Ewald Sträßer was born on 27 June 1867 in Burscheid (Germany). His father is an enthusiastic music lover and amateur musician, singer and composer. The father is member of the local orchestra association, an ensemble of ambitious amateur musicians. For that reason Ewald Sträßer came in touch with music from an early age. He first received piano lessons by his father, later by H. Hofmann, the conductor of the Burscheid orchestra association. From the age of 10 Ewald Sträßer studied violin, composition and music theory under August Lenzen, a former student of Joseph Joachim. In 1883 he moved to Cologne to study music at the conservatory. Among his teachers was Franz Wüllner.

After his studies Ewald Sträßer first worked as a composer in Burscheid, but returned to Cologne in 1892 to lecture harmonics and counterpoint at the conservatory. His most notable students of this time are Erwin Schulhoff and Hans Knappertsbusch. His breakthrough as a composer came in 1909 when his first symphony op.22 was premiered under the conductor Fritz Steinbach in Cologne. In the next decade Sträßer's compositions are widely performed by numerous renowned musicians. For example by conductors like Nikisch, Richard Strauß, Furtwängler or Hausegger as well as the Rose Quartet, Gürzenich Quartet, Elly Ney (piano) or Bram Eldering (violin). His success culminated in the title "Royal Professor" which was awared to him by the German emperor in 1917. In 1921 Ewald Sträßer moved to Stuttgart where he taught a master class in composition (as successor of Joseph Haas) until his retirement in 1932. Already a year later Eward Sträßer died on 4 April 1933 in Stuttgart (Germany).

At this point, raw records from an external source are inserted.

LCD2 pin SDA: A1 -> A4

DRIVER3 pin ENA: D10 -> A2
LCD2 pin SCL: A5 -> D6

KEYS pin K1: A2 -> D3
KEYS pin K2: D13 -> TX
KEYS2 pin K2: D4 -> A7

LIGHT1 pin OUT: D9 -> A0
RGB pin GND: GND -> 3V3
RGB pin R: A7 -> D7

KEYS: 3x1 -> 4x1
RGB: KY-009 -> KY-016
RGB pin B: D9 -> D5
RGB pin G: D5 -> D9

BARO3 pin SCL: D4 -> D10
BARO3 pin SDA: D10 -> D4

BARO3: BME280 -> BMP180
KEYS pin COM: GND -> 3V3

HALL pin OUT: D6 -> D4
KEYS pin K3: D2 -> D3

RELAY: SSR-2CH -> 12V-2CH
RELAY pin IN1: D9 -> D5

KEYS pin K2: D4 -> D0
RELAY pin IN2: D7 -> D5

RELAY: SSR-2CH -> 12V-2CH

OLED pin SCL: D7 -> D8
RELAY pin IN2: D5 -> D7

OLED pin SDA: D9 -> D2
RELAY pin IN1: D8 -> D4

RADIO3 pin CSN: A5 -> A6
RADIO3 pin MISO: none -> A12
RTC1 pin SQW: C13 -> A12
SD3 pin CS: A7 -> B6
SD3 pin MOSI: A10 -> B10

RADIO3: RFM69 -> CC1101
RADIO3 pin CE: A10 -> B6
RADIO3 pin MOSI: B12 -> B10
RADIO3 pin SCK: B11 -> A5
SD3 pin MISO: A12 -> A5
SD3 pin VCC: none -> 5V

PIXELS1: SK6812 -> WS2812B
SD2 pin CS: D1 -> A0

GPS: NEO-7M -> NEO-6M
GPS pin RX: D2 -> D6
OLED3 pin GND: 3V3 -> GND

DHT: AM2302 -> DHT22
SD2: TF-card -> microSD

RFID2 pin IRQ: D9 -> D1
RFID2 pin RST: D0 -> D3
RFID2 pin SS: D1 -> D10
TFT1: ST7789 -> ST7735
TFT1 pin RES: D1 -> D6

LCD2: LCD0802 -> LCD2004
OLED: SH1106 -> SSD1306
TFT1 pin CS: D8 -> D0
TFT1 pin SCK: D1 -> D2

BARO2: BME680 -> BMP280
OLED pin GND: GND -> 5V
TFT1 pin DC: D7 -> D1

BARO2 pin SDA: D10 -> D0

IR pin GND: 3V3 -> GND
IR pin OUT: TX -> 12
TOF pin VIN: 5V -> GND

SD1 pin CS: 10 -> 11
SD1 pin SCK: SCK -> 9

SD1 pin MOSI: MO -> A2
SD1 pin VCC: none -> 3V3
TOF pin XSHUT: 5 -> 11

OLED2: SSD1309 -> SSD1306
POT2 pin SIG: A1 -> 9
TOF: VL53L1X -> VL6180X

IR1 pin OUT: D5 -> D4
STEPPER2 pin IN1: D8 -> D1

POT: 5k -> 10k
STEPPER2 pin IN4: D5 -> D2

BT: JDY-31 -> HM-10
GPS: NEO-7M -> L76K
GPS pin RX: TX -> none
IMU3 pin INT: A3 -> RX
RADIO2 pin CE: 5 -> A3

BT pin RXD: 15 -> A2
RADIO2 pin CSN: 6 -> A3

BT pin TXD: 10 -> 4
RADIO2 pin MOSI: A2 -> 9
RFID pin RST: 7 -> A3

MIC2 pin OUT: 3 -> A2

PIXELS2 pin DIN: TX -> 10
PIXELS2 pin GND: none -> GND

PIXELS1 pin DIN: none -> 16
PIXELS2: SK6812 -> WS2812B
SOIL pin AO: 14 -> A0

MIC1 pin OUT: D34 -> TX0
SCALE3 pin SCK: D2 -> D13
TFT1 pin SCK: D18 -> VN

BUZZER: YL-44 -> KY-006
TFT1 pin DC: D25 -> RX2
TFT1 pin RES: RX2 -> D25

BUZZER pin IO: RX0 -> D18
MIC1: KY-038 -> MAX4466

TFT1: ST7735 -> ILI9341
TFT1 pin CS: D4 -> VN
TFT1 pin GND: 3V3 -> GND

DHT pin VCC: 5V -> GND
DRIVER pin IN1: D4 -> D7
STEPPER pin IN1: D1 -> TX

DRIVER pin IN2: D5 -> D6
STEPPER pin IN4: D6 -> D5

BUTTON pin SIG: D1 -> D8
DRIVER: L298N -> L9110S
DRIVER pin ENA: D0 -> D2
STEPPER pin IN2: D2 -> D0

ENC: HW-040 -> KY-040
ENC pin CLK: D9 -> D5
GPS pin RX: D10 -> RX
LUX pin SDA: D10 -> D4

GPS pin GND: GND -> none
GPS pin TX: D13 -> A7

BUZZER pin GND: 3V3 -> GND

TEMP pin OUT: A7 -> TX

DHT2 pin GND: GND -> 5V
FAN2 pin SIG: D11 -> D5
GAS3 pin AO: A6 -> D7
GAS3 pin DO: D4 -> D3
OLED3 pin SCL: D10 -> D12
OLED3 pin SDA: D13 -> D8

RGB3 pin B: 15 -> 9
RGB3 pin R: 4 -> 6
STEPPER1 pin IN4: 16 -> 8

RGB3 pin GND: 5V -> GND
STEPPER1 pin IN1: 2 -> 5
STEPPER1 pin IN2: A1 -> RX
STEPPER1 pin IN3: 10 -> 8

The work catalogue of Ewald Sträßer contains more than 200 compositions, among them 8 symphonies, 4 violin concertos, 2 cello concertos, a piano concerto, 6 string quartets, 4 violin sonatas, a piano quintet, 2 piano sonatas, the opera "Savello", many songs and choral works.

In my possession are three autograph manuscripts by Ewald Sträßer. The three works are:


3 Reigen, for violin and piano op.25


The "3 Reigen" for violin and piano were composed in 1912 during the time when Ewald Sträßer worked also on his symphony No.2. The work was published by Tischer & Jagenberg in 1912. I have no information about a world premiere.

PDF-Dokument [331.7 KB]


Symphony No.1 op.22


The manuscript in my possession is the last movement "Finale" of the first symphony in full score. The score differs slightly to the published composition and is marked at the end: "2. Arbeit / 20.06.09".



unknown orchestral work


The third manuscript is again an orchestral score of a movement titled "3. Finale" and marked "Allegro molto vivace energico". The movement is written in C major and dated at the end "22. Jan. 1913". This could match with the last movement of the orchestral piece "Frühlingsbilder op.28" (and published as op.35). But I could not verify this due to a missing published score.